In 1994, after assessing both the merits of merging two professional associations and the challenges of merging a predominantly health professional association with a predominately physician association, the ARHP joined the ACR. This merger has strengthened both organizations, fostered increased interdisciplinary communication and care, and modeled strong physician-health professional partnerships in addressing the challenges of arthritis and rheumatic diseases.

With the merger, the position of ARHP president was provided a voting position on the ACR board of directors, and the merging of the two organizations’ leaders has further increased in recent years. In 2010, a restructuring plan increased the number of ARHP members on ACR committees and vice versa — allowing all committees to have deeper expertise across both sides of the organization. The ARHP president became a voting member of the ACR executive committee in 2012.

As the ARHP and ACR continue to strengthen their merger at both the leadership and operational levels, both organizations will continue to thrive and demonstrate broad interdisciplinary collaboration.

50 Years of Connections, Collaborations, and Camaraderie
It is almost impossible to celebrate 50 years of the ARHP without celebrating the countless professional and personal relationships fostered through membership in the ARHP, as it is truly the people — members, volunteers, and staff — who regularly deliver on the Association’s mission year after year.

For most of the ARHP’s more than 1,300 members, the ARHP is their secondary professional association; many members also belong to their discipline-specific professional association. Despite this, ARHP members have devoted many hours of volunteer work to the Association over many years of active involvement because the ARHP provides a strong mix of professional development, interdisciplinary collaboration, and meaningful involvement that makes it unique in the professional lives of its members.

Throughout its history, ARHP leaders have outwardly championed the Association and reflected on the things that kept them motivated to invest time and energy into it. Most often, consistent with the charter members’ vision, the opportunity for collaboration across disciplines and a spirit of productivity that transcends personal or disciplinary agendas have been called out as key reasons these leaders remained committed over time. ARHP members also regularly note opportunities for professional growth and mentoring, friendships with dedicated and insightful colleagues, and the opportunity to provide tangible benefits to people with arthritis and rheumatic diseases as important motivators for involvement.

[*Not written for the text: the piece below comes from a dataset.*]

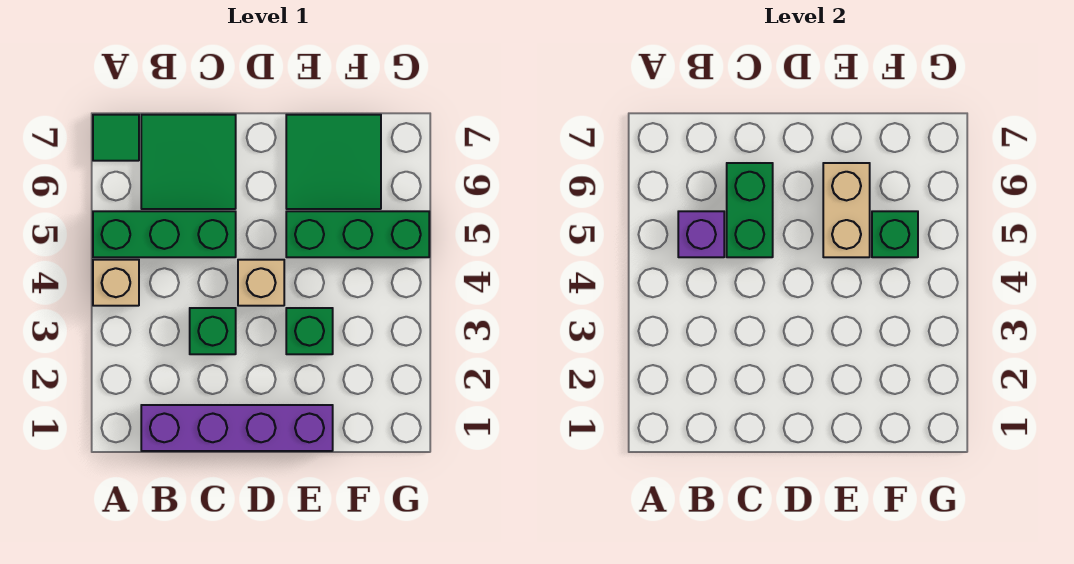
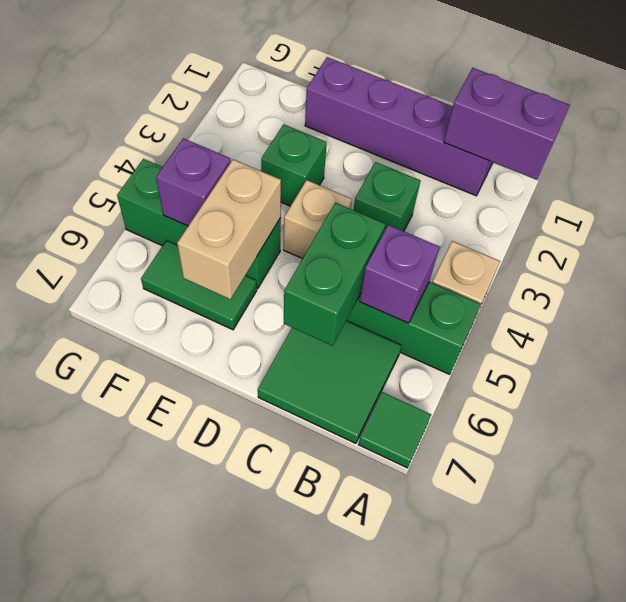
none -> purple brick A1:B1 level 2
green tile E6:F7 level 1 -> green tile E6:F6 level 1
green brick F5 level 2 -> purple brick F5 level 2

Over 50 years, the ARHP has created an environment where new members are welcomed and mentored, long-term members have the opportunity to pay forward the warm welcome they received, and all members have the opportunity to make an impact on the organization and their profession as well as to establish lifelong friendships. For many, this stands out as a true differentiator between the ARHP and other associations.

The Next Chapter
Inevitably, health care will continue to evolve, and rheumatology is poised to remain a pioneering subspecialty with a strong need for collaborative, connected, and fully integrated care teams. There is no doubt the ARHP will continue to meet the needs of its members who serve in various roles on collaborative rheumatology care teams. And rheumatology health professionals will continue to find leadership and strong vision for rheumatology education, practice, research, and advocacy through their memberships in the ARHP.

No matter what the change in the overall healthcare environment, one thing is certain: The ARHP will continue to grow, evolve, and meet the needs of its members so they are able to provide quality care for their patients and focus on research that will lead to new treatments and cures for the millions people with rheumatic diseases.

Relying on lessons from its rich history, and with a strong vision for the future, the ARHP will welcome its centennial remaining the rheumatology resource for health professionals.